(LucianaMariaFSilva)
Assim
se originou a capoeira, da união de diversas culturas e etnias africanas, em
terras brasileiras, como uma luta de resistência contra a escravidão (CAMPOS,
2001; SOARES, 2004). Corrobora Falcão (2004) afirmando que a Capoeira tem um
caráter pluriétnico:
Os registros históricos evidenciam que, quando a capoeira
ensaiou seus “primeiros passos”, no Brasil, o fez através de corpos africanos
de várias etnias e reinos, trazidos pelos portugueses para a, então denominada,
Terra de Santa Cruz. É possível
afirmar, portanto, que, embora ela tenha sido “engravidada” na África, ela já
“nasce” no Brasil pluriétnica. (...) Ou seja, ela foi “batizada no Brasil”,
como filha de uma condição de exploração a que foram submetidos seres humanos
procedentes de diversas etnias africanas em terras recém-invadidas pelos
portugueses (FALCÃO, 2004, p. 17).
Segundo
Nascimento (2005) os negros escravos reuniam-se em grupos, durante as suas
ínfimas horas de folga, para usufruir de suas danças e de seus rituais
religiosos. Durante esses momentos de celebração os aspectos culturais que os
uniam, se transformaram em elementos aglutinadores de forças diante da
necessidade do agir contra a situação social inferiorizada em que viviam e da
exigência de se adaptar a uma nova realidade.
O
autor ainda afirma que os negros foram introduzindo a ginga, a música e os
movimentos ritmados junto aos golpes, como forma de confundir seus feitores e
não deixar que percebessem a prática da capoeira, que deste modo era disfarçada
em dança.

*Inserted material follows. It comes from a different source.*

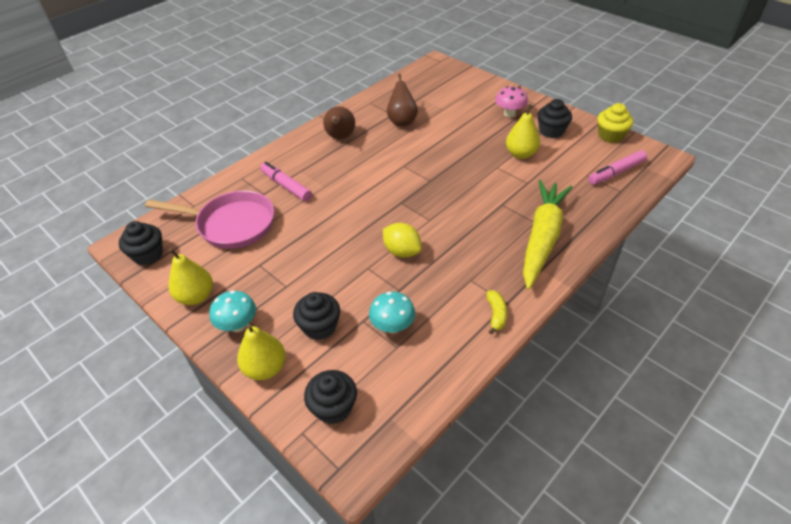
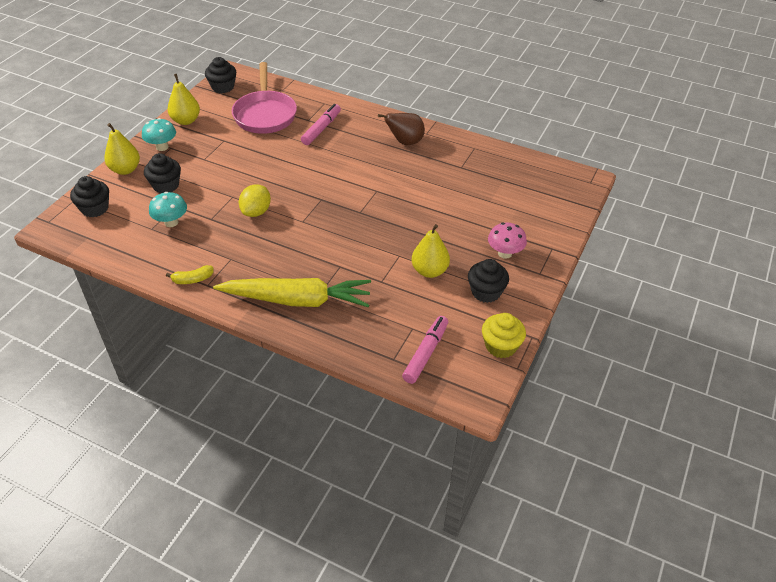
camera: 70 degrees right, 0 degrees up
(402, 121) = (451, 176): brown pear -> none
(616, 172) = (426, 353): pink marker -> pink marker turned 75 degrees clockwise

Porém, verdadeiramente, estavam realizando uma luta que poderia ser
utilizada contra possíveis ataques em suas fugas, ou ainda para se defenderem.
Na
primeira metade do século XIX, a capoeira era uma atividade predominantemente
de escravos. Em sua trajetória histórica, foi marcada por muitas perseguições
policiais, repressão, prisões, racismo e outras formas de controle social -
peculiaridades em que se deu a escravidão urbana, no Brasil Colônia. A partir
da segunda metade do século XIX, outros grupos sociais se aglutinaram à prática
da Capoeira como os brancos, estrangeiros e até membros da alta sociedade
(VIEIRA, 1998; SOARES, 2004).
Além
disto, é ainda no final do século XIX que diferentes objetos como facas,
cacetes e navalhas são agregados à Capoeira devido ao contato entre variadas
culturas marginais, como por exemplo, a influência dos fadistas portugueses,
excepcionais jogadores de navalhas que lutavam habilmente (OLIVEIRA; LEAL,
2009; FALCÃO, 2004).
Neste
contexto, surgem as maltas – grupos organizados de capoeiristas e outros tipos que viviam à margem da sociedade,
principalmente no Rio de Janeiro, no final do século XIX. Baseavam-se na
solidariedade, na lealdade, na valentia e na coragem e lutavam entre si pelo
domínio político e geográfico da cidade. Duas grandes maltas tornaram-se
famosas: a dos Nagoas e a dos Guaiamuns (FALCÃO, 2004).
Segundo
Nestor Capoeira (2010), neste período de marginalidade aqueles que praticavam a
capoeira procuravam disfarçá-la para não serem presos. No Recife, por exemplo,
os “moleques de banda” saíam à frente do desfile de bandas no carnaval e os
pulos e a ginga destes capoeiristas se transformaram no “passo”, dança
conhecida hoje como frevo. No Rio de Janeiro, ao serem indagados pela polícia,
diziam estar realizando uma luta chamada “pernada carioca”, para que não fossem
levados à prisão (GOULART, 2005).
De acordo com Gonçalves
Junior (2009), no ano de 1890, em 11 de outubro, a prática da capoeira foi
proibida devido à violência que se associava à mesma. Na tentativa de
eliminá-la o governo realiza repressões sistemáticas e estabeleceu no decreto
nº 487, do Código Penal da República dos Estados Unidos do Brasil, no capítulo
XII, que tratava dos “Vadios e Capoeiras”:
Art.402 - Fazer nas ruas e praças públicas exercícios de
agilidade e destreza corporal conhecidos pela denominação de capoeiragem2;
andar em correrias com armas ou instrumentos capazes de produzir uma lesão
corporal, provocando tumultos ou desordens, ameaçando pessoa cera ou incerta,
ou incutindo temo de algum mal:
Pena – De prisão celular de dois a seis meses.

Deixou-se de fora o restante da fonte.